Here's a link to his website.

http://www.eng.morgan.edu/~indral/PE-April2011.html

If you have any other questions about the course I will give you my honest opinion. You can email me at [email protected]

Just put my name, Scott Denney, in the referred by box.


----------



## mpm1732 (Dec 23, 2010)

I took school of PE in the classroom. They do have an online class, but I don't do good on those things.

They did have 1 bonus online class for the afternoon depth portion that helped me out.


----------



## PowermanX590 (Dec 23, 2010)

EngrMut said:


> Has anyone taken an online civil pe review course that they would recommend? Thanks!


I took this one:

http://corporate.smartpros.com/engineering/peexam.html

There are practice exams, example questions, and study notes for each of seven sections:

_Sanitary and Environmental Engineering_

Geotechnical Engineering

Surveying

Hydrology and Hydraulics

Structures

Transportation

Economics

*The Good:*

1) Instant Feedback on tests

2) All formulas and tables are provided in the study modules (except for structural)

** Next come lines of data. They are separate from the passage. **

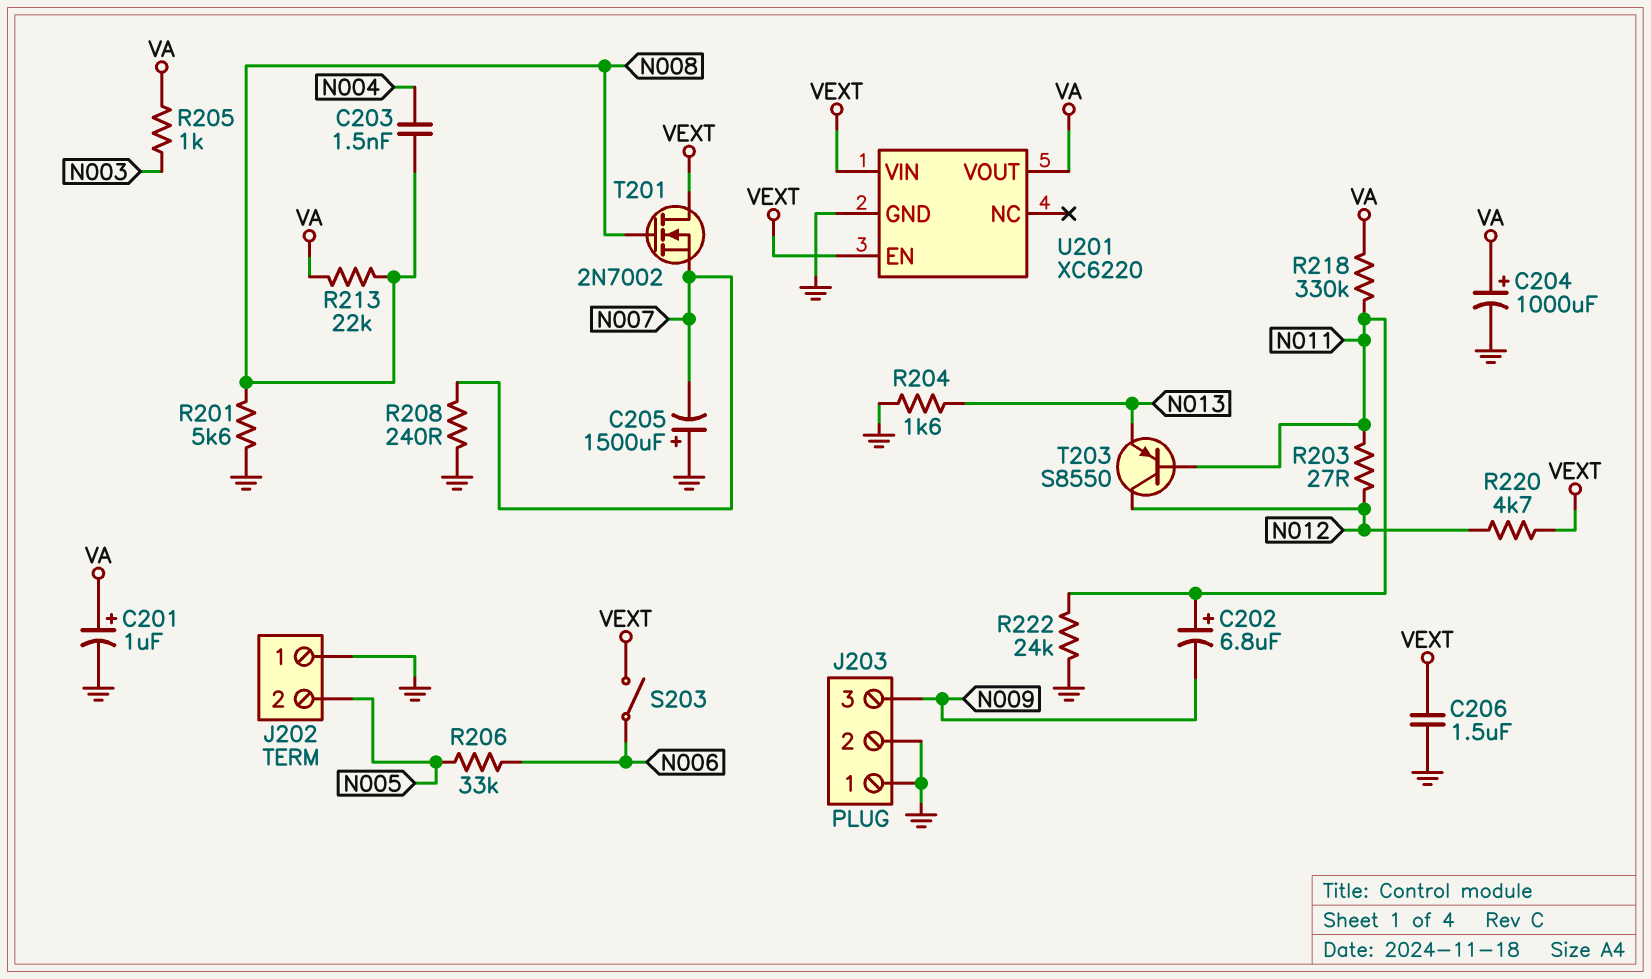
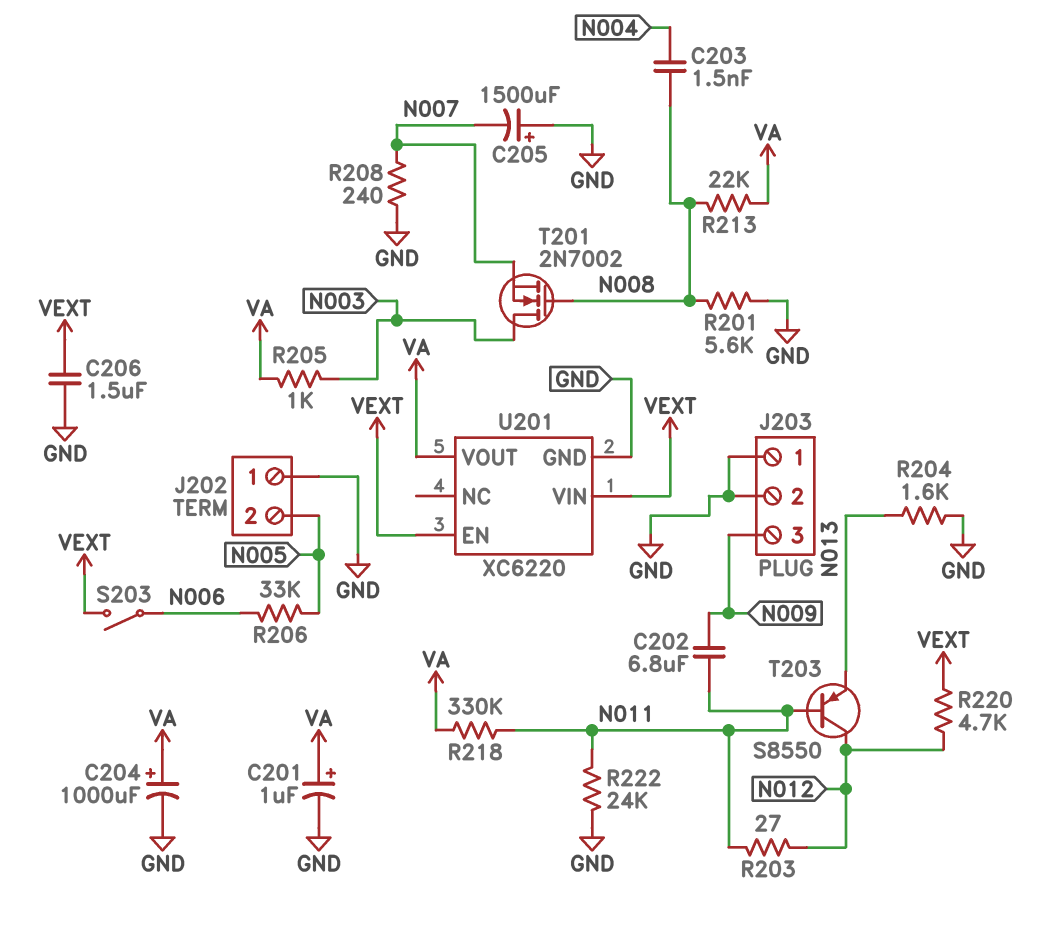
C202: 6.8uF (plus N011, minus N009) -> 6.8uF (N009, N011)
T201: NMOS 2N7002 (G N008, D VEXT, S N007) -> NMOS 2N7002 (G N008, D N003, S N007)

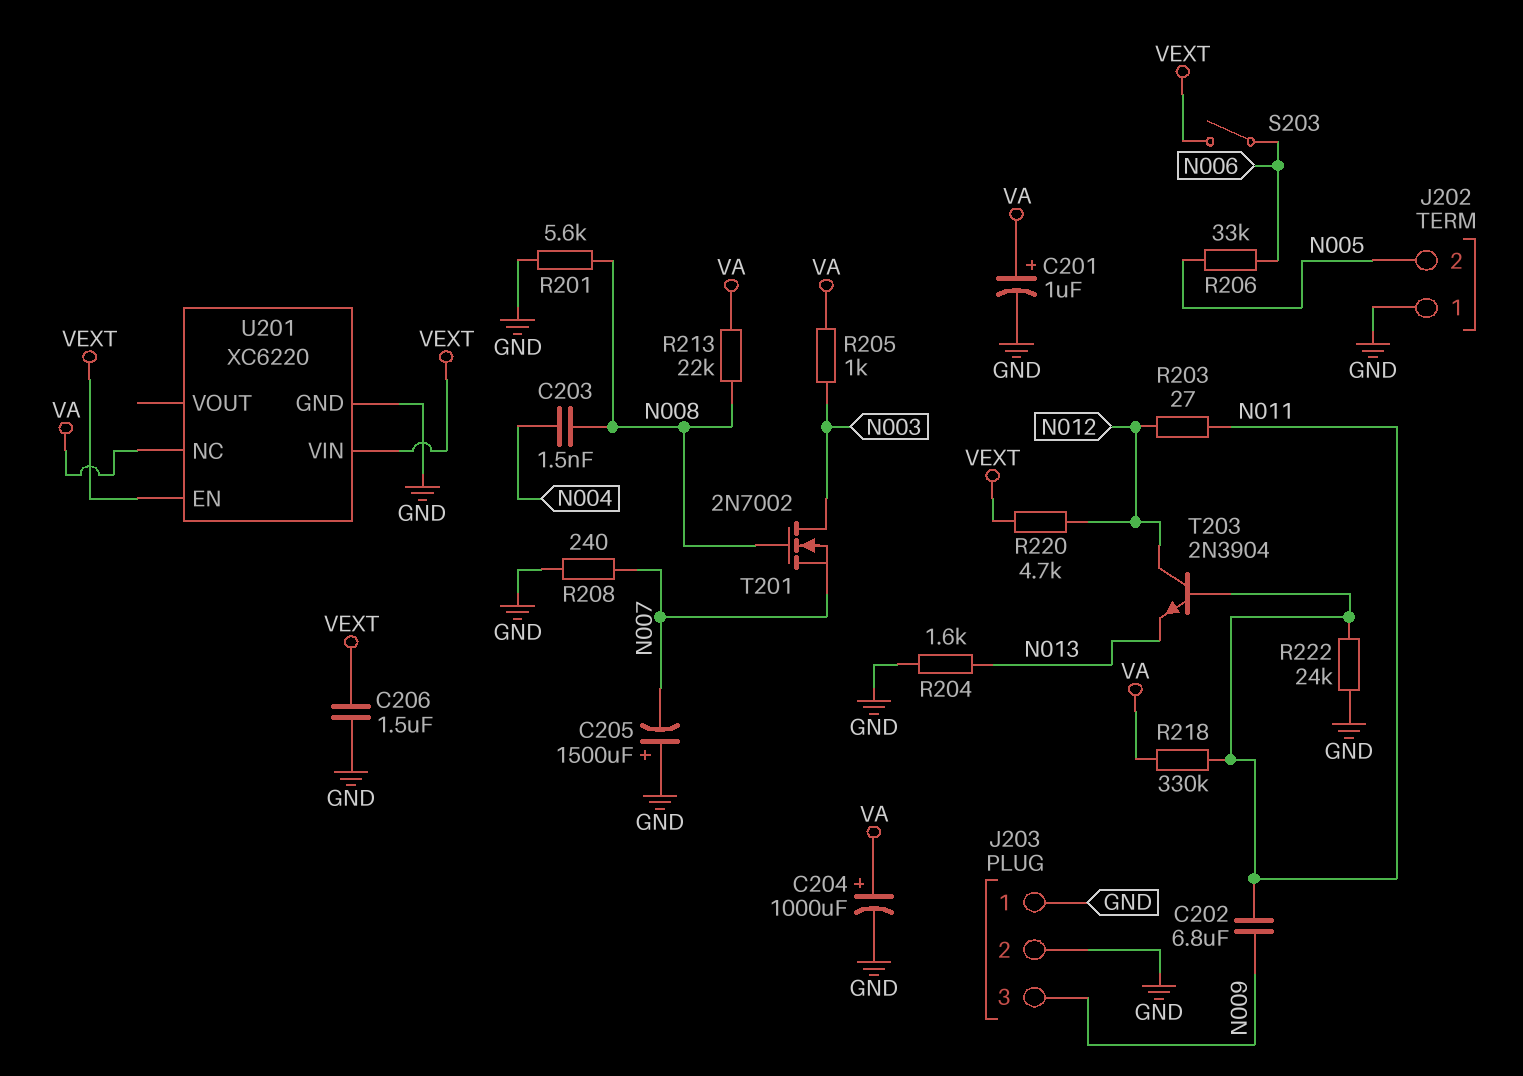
T203: PNP S8550 (B N011, C N012, E N013) -> NPN 2N3904 (B N011, C N012, E N013)
U201 pin NC: none -> VA
U201 pin VOUT: VA -> none

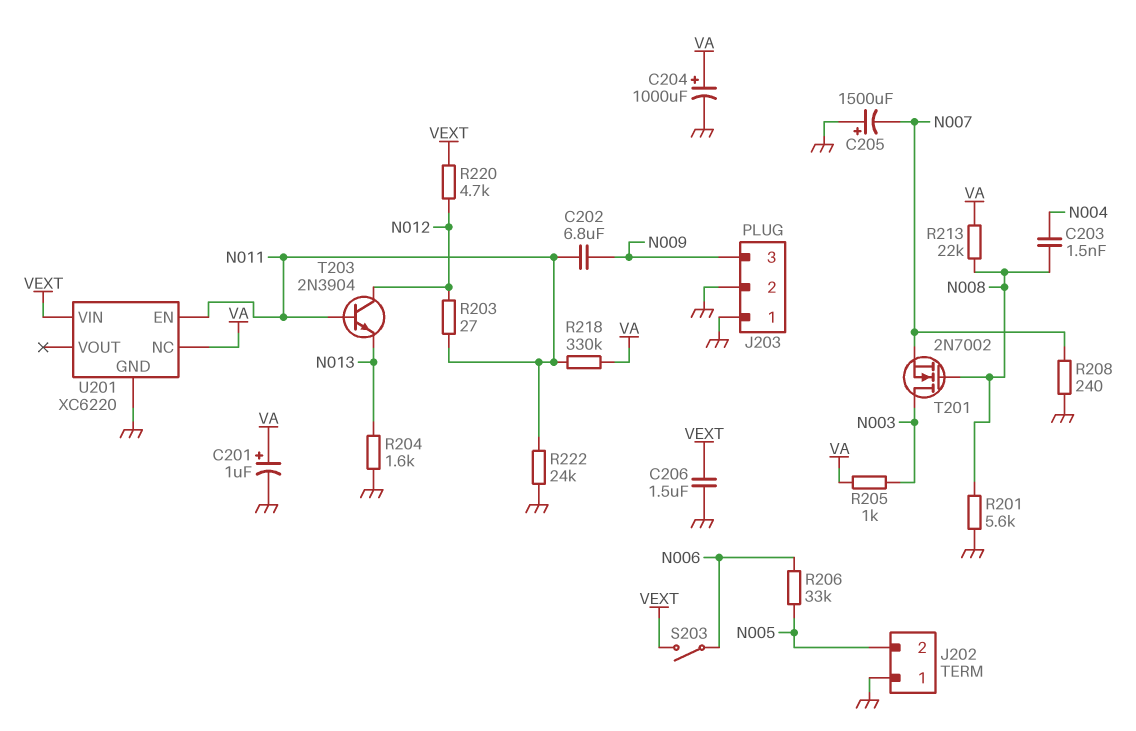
U201 pin EN: VEXT -> N011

3) Good Questions that cover a range of topics.

4) Notes and solutions are downloadable and printable

5) You go at your own pace

*The Bad:*

1) The format, layout, and navigation of the study modules was very odd. I didn't feel that it was that user friendly.

2) There were quite a bit of errors in the study modules. Mostly things like typos. A few questions had the wrong audio explanations for the questions.

3) Structural module requires that you have the Steel Manual and the ACI Code to complete


----------



## dearjackie (Jan 4, 2011)

I also took the online review course from Indranil Goswami prior to the October 2010 exam and I would highly recommend it. It was very organized and it definitely saved time by focusing only on what was relevant for the AM part and for your discipline. This was my second time that I was taking the Civil/Construction depth and I passed!

I think the most helpful part of this review course was having the opportunity to ask questions plus there were lots of very good review problems to work through. The study schedule was perfect and I definitely felt confident and prepared. The lectures are recorded so you can go back and review or you can view them if you were unable to attend and the notes from the lecture are saved as well for viewing/printing out.

Here's the link to the website:

http://www.eng.morgan.edu/~indral/PE-April2011.html

*The course begins January 25th.*

Please put my name and email address in the referred by box: Jackie Dearborn and email, [email protected]

Thanks for the referral!


----------



## LA07 (Jan 24, 2011)

Has anyone taken ASCE's Live PE Exam Review Course? Work is willing to pay for it and it is 12-2 hour modules on Tuesday and Thursdays over six weeks. I can't do a weekend one like School of PE. Just curious if it is worth work paying for.


----------



## goochj90 (Feb 10, 2011)

I was looking into Test Master's reivew courses. Has anyone taken them?


----------



## piudiciani (Feb 14, 2011)

Has anyone taken the online review course offered by pereview.net? I have missed most other deadlines and cannot take the live school of PE refresher course and am considering this one.


----------